Friday, January 1, 2016

Ring out the old, ring in the new

I have had some unaccustomed free time, so I've been reading quite a bit. I'm re-reading a book that I bought in 2012: "Messages: Signs, Visits, and Premonitions from Loved Ones Lost on 9/11," one of the more evidentiary books on the subject (though some reviewers at are less than impressed).  I'm not sure if I blogged about the book (I think so, but 2012 is a bit of a blur, and I almost never go back and read my old posts), but the one aspect of the "premonitions" part of the experience is that most of the victims "knew" that a significant event was to occur about three months before September 11. Back when I was beginning my dream research, I noticed the same pattern: Most of my precognitive dreams were three months prior to the event. Anyhoo, the author quotes Tennyson, which I thought was neat.

On an unrelated subject, I still somehow keep getting regular emails from a well-known paranormal forum that I registered with back in the days that I was listening to that stuff. The related podcast used to be good (albeit a bit dry) until it ditched its mercurial but entertaining co-host, and subsequently went more mainstream and became subsumed with commercials. The show's focus was primarily UFOs, but occasionally it touched (skeptically) on other subjects. I thought it was much better than "Coast To Coast" (although it's possible to find some defenders of George Noory out there). My current perspective on the paranormal can best be compared to that of one of this show's best guests, when he was alive: Jim Moseley. I see the cultural obsession with UFOs (which waxes and wanes) as a sort of barometer of mass consciousness; it is an entertaining sociological sideshow to the phenomenon itself. I still enjoy occasionally going to the various forums and reading about alien structures on Mars and whatnot. (And I'm sure that they will eventually be found.). In my opinion, however, it is very easy to go off the deep end with the paranormal and become dangerously obsessed with dark side topics, such as "shadow civilizations," Nazi infiltration of American institutions, alien-human breeding programs, and the like. My quibble with "Coast" (and other shows) is that it seems to traffic in that sort of pot-stirring, which, IMHO, is dangerous. The aforementioned podcast (now show) never seemed to do that. But I still have one major problem with this show: its primary host has a pathological habit of begging his forum and email subscribers for money. Regularly. To live on. I find this offensive, and so do many others. Each time I get a forum update, it's there. And people are actually giving him money.  So I'm constantly reminded of it.
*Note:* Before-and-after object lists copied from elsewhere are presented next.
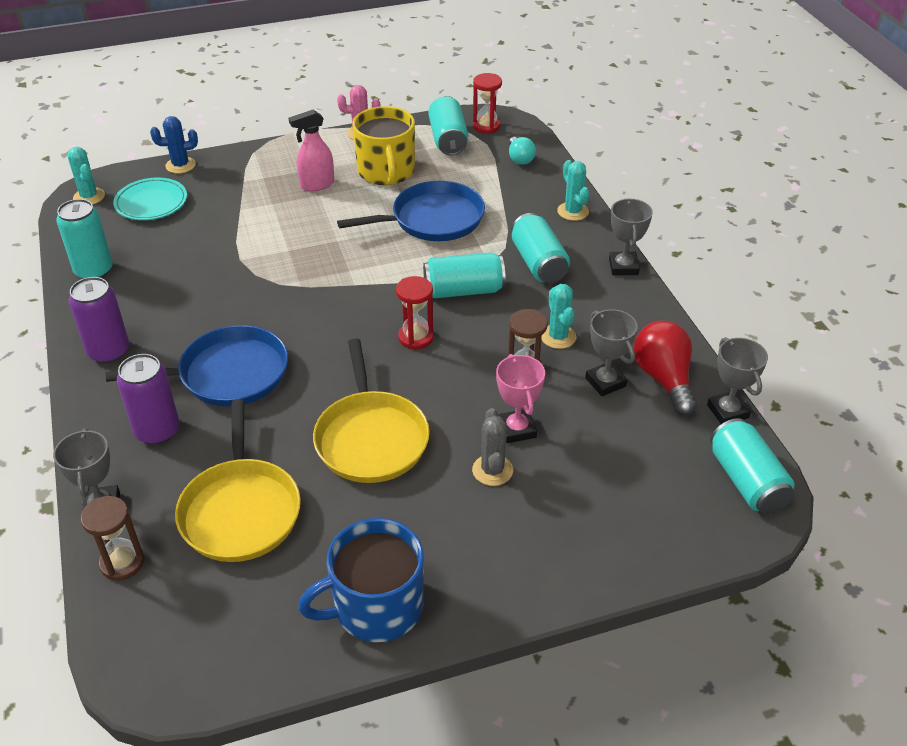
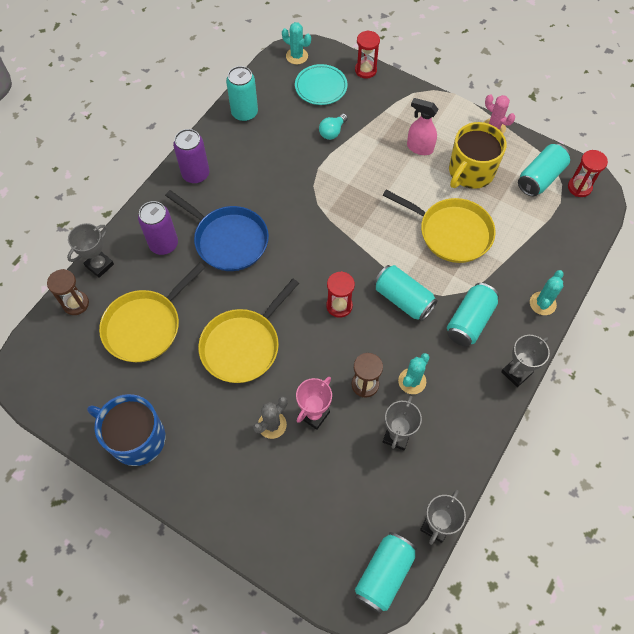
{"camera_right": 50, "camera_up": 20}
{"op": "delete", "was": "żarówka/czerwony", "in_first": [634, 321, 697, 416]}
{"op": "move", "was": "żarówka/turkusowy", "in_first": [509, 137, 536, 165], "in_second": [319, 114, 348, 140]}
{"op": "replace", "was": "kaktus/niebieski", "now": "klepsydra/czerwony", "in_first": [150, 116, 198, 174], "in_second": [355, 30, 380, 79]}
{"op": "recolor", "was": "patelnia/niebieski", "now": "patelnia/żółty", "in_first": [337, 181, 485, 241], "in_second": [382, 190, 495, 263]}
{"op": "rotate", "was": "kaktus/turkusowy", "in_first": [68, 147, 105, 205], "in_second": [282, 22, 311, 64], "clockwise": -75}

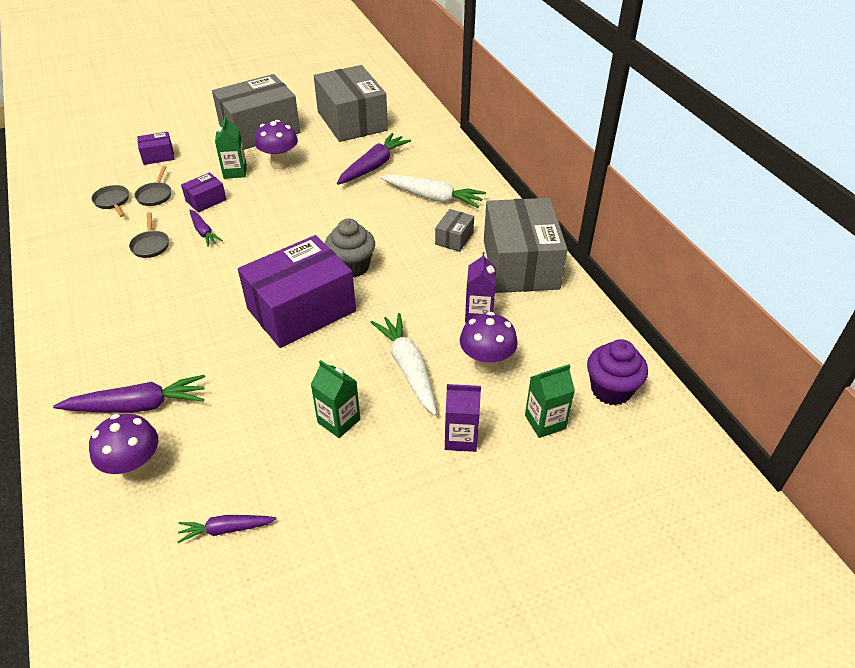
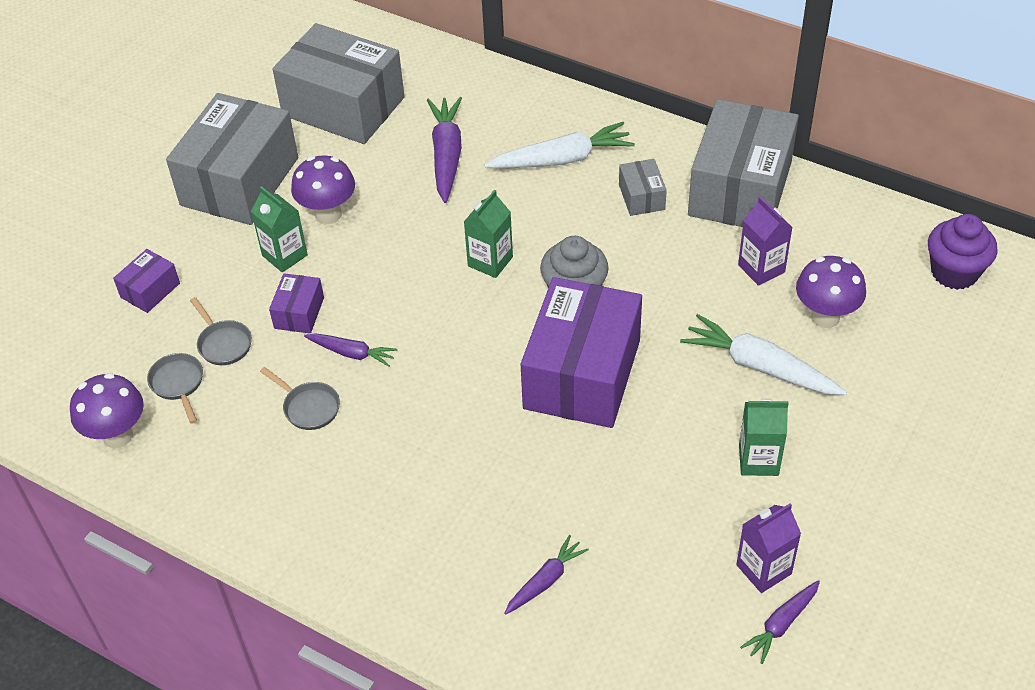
{"camera_right": -35, "camera_up": 5}
{"op": "move", "was": "grzyb/fioletowy", "in_first": [89, 414, 158, 481], "in_second": [70, 373, 144, 448]}
{"op": "move", "was": "karton mleka/fioletowy", "in_first": [445, 384, 481, 452], "in_second": [736, 504, 801, 593]}
{"op": "move", "was": "karton mleka/zielony", "in_first": [525, 364, 575, 438], "in_second": [464, 190, 513, 278]}
{"op": "rotate", "was": "patelnia/szary", "in_first": [91, 185, 129, 217], "in_second": [147, 353, 203, 424], "clockwise": 45}
{"op": "rotate", "was": "pudełko/szary", "in_first": [484, 198, 567, 293], "in_second": [688, 99, 799, 227], "clockwise": 60}
{"op": "resize", "was": "marchewka/fioletowy", "in_first": [53, 375, 205, 413], "in_second": [504, 535, 589, 615], "ratio": 0.58}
I know why, from a financial standpoint, this is happening. The paranormal (particularly the UFO field) is nowhere near as profitable as it once was, when UFO contactees (and later, abductees) stalked the world. Even the "Coast" audience has shrunken to a few thousand. "Fate" magazine surprises me by still continuing to be published, and I doubt that they make any more money than it costs to print the semi-regular edition. All this is due to significant upheavals in information dissemination, and a mass-cultural shift away from the subject. (Though two of my posts concerning the Psychic Twins continue to get hundreds of views, to my puzzlement.)  So you really can't do a paranormal show and expect to make an honest (notice, I said "honest") living at it. And filling your website with a bunch of Prepper ads will only do so much. In this context, begging subscribers personally for money may seem the logical thing to do, but it will never be right.